Mar. 12th, 2008

peterbirks: (Default)
So, it was all apparently going swimmingly. I had contacted npower and given them gas and electricity readings. I had written to the Council. I had phoned the insurance broker to tell him of the change of occupancy (another £80 on my bill and an exclusion of accidental damage for the tenants' part -- the bastards).

Then I phoned Thames Water, and headed into Kafkaland.

Thames Water hadn't yet sent me a letter asking me to supply them with my details (for the ground floor flat), but I put this down to plain inefficiency. But, with the new tenants moving in tomorrow, I wanted to sort things out. So I phoned them.
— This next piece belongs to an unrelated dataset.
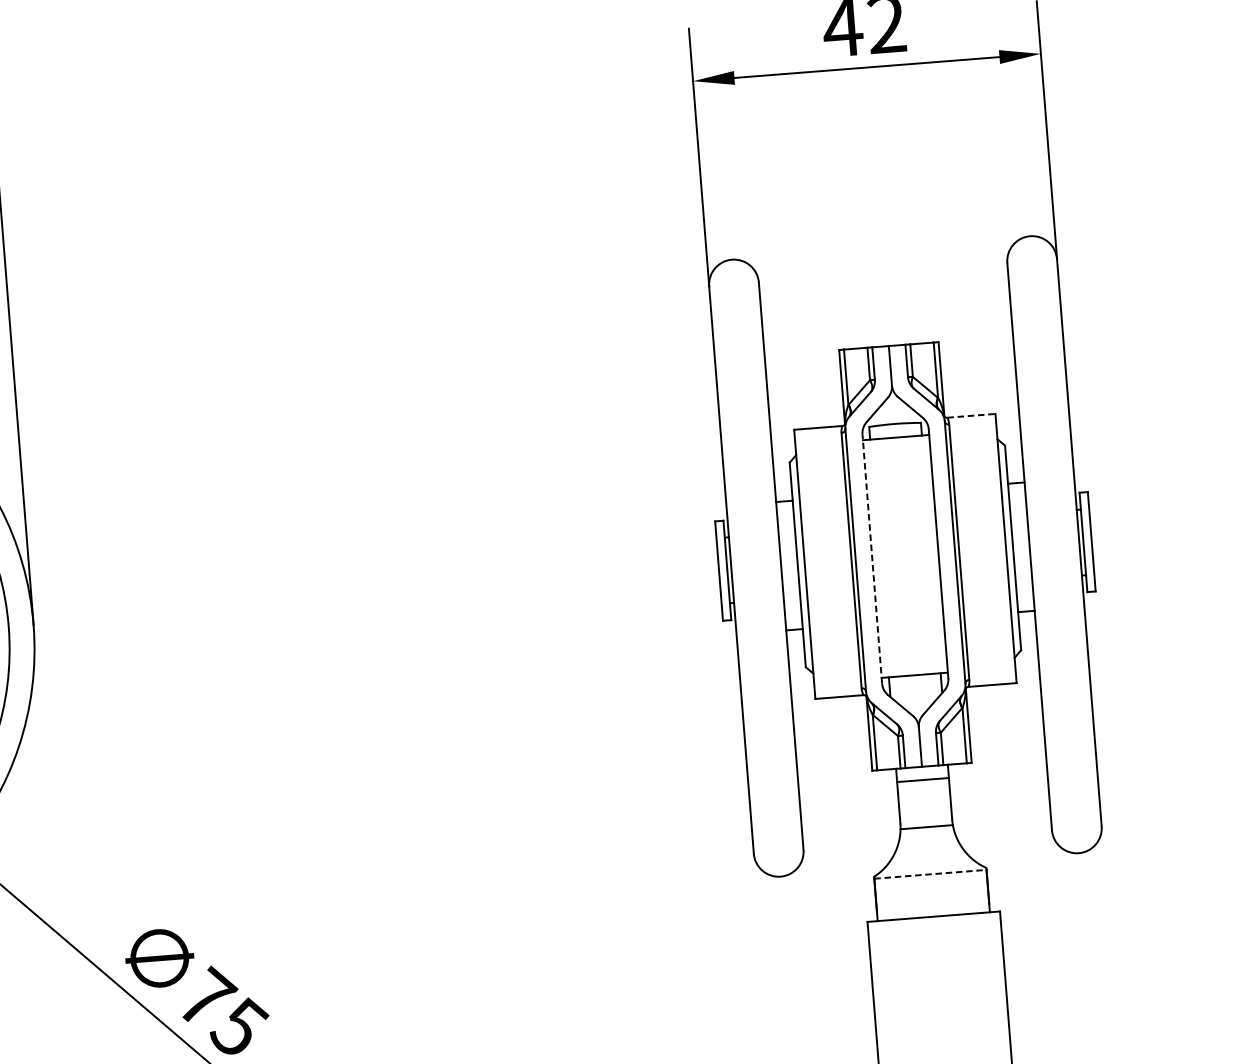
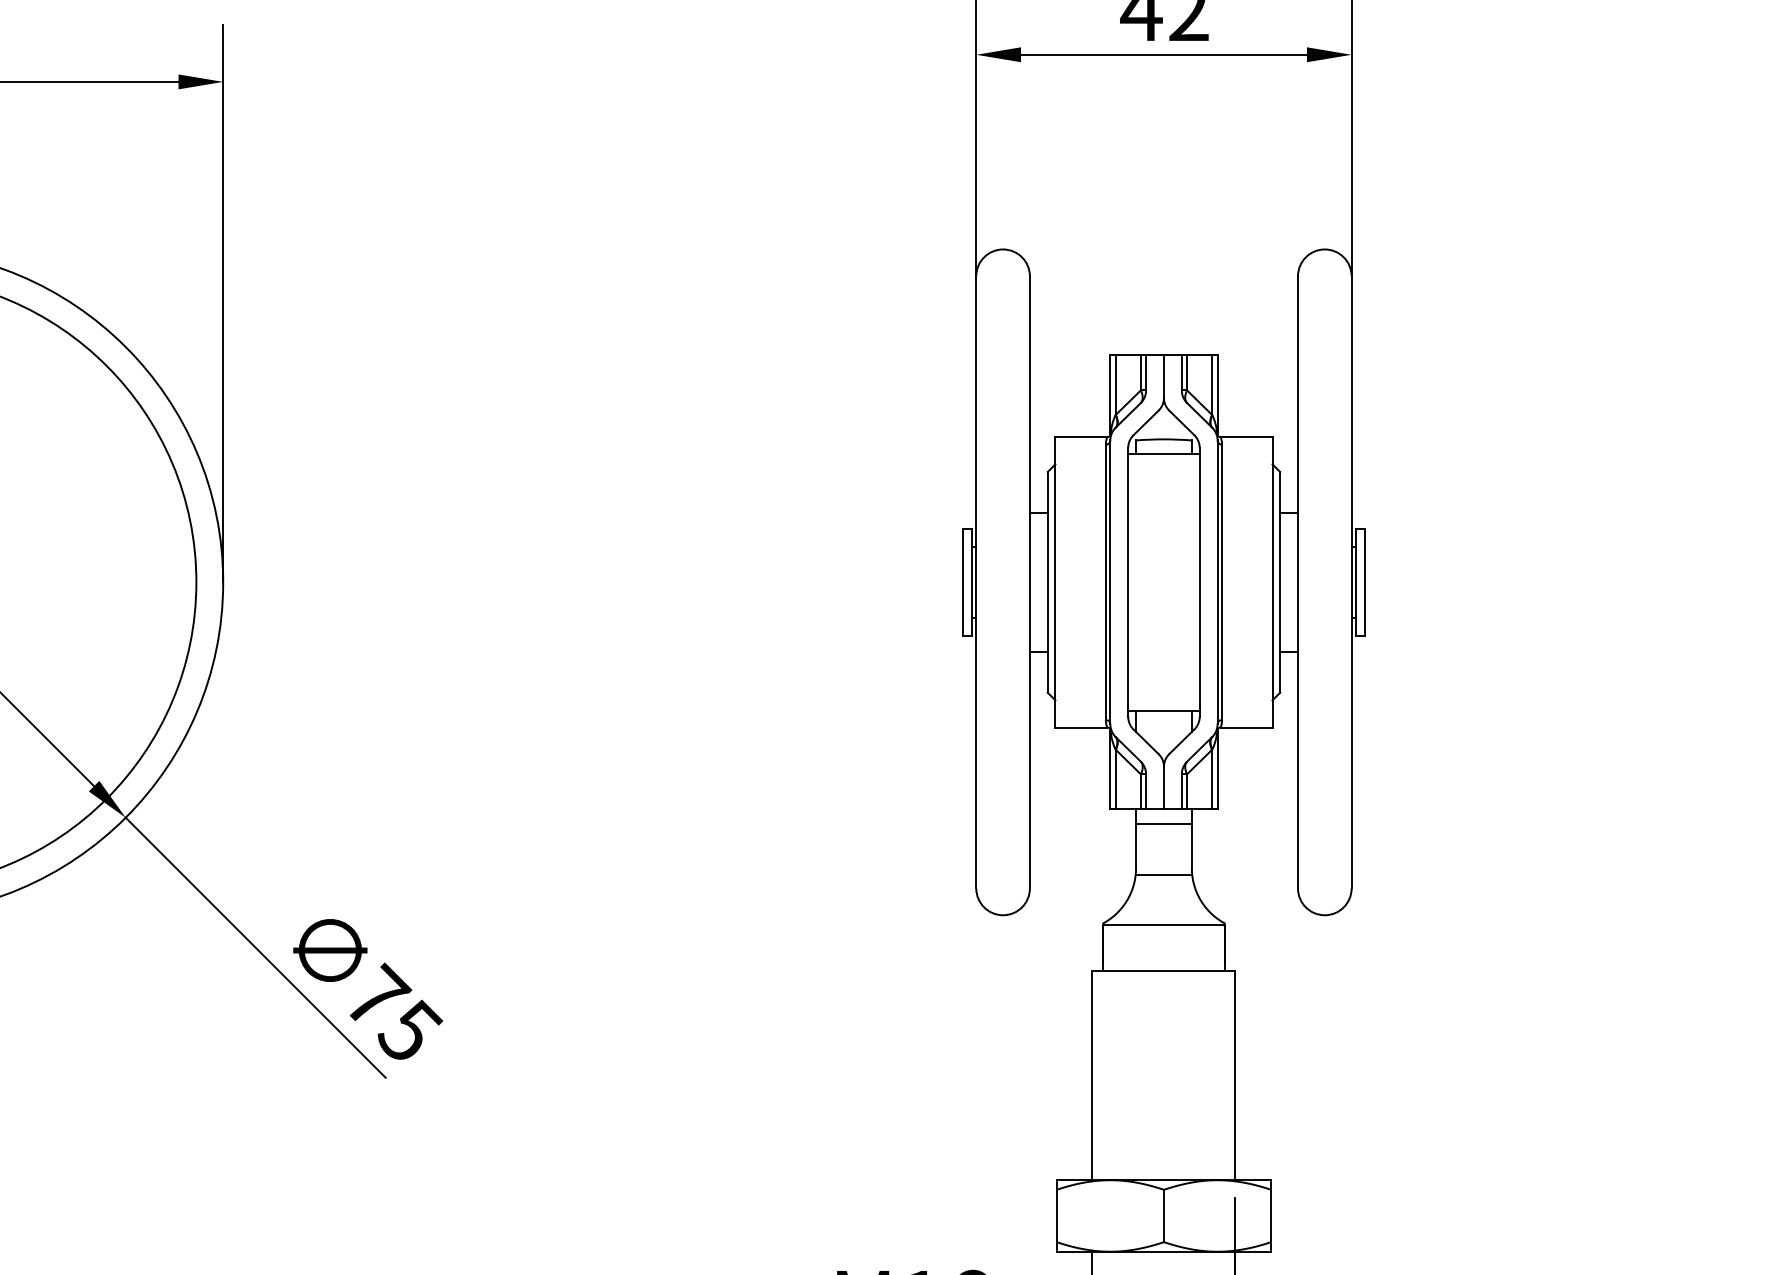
line: (971, 416) -> (1246, 437), dashed -> solid
line: (872, 558) -> (1128, 581), dashed -> solid
line: (930, 874) -> (1163, 925), dashed -> solid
After gradually establishing when there were people in there doing decorating, etc (and thus using water), for part of the time that it was "unocccupied", the hammer blow was struck.

"Have you converted the building at all?" asked the lady

"No", I said.

"But it's two flats, you say."


"Do you know when it was converted?"

"About 1975," I said.

"Because we have no record of that conversion. Our records show it as being a single building, with you as the sole resident. We've been charging you for the whole building since you moved in. You've been paying £430, which is very high for a flat."

"Oh", I said. Because I am an innocent abroad when it comes to utility charges.

"This might take some time to sort out," she said.

"Yes", I said, somewhat shell-shocked.

And so, there it lies. The good part of that is, I can't be any worse off, and I might even get a substantial refund. The bad part of it is, it might leave a bad taste with the former occupants of downstairs, for whom 16 years of free water might suddenly catch up with them.


$200BN FED BAIL-OUT! the headlines said.

Which kind of conceals a rather more complex situation. The first inkling I got of it was when my profitable long-sterling position zoomed immediately into the red. When I saw the headline, I thought to myself "what on earth makes traders think that this is good for the dollar?"

Nice to see that Alan Ruskin at RBS Greenwich agreed with me. He told the FT that "the economic rationale for buying dollars is that it encourages confidence in the US financial system, but earlier the market was buying risk and selling dollars on exactly the same logic".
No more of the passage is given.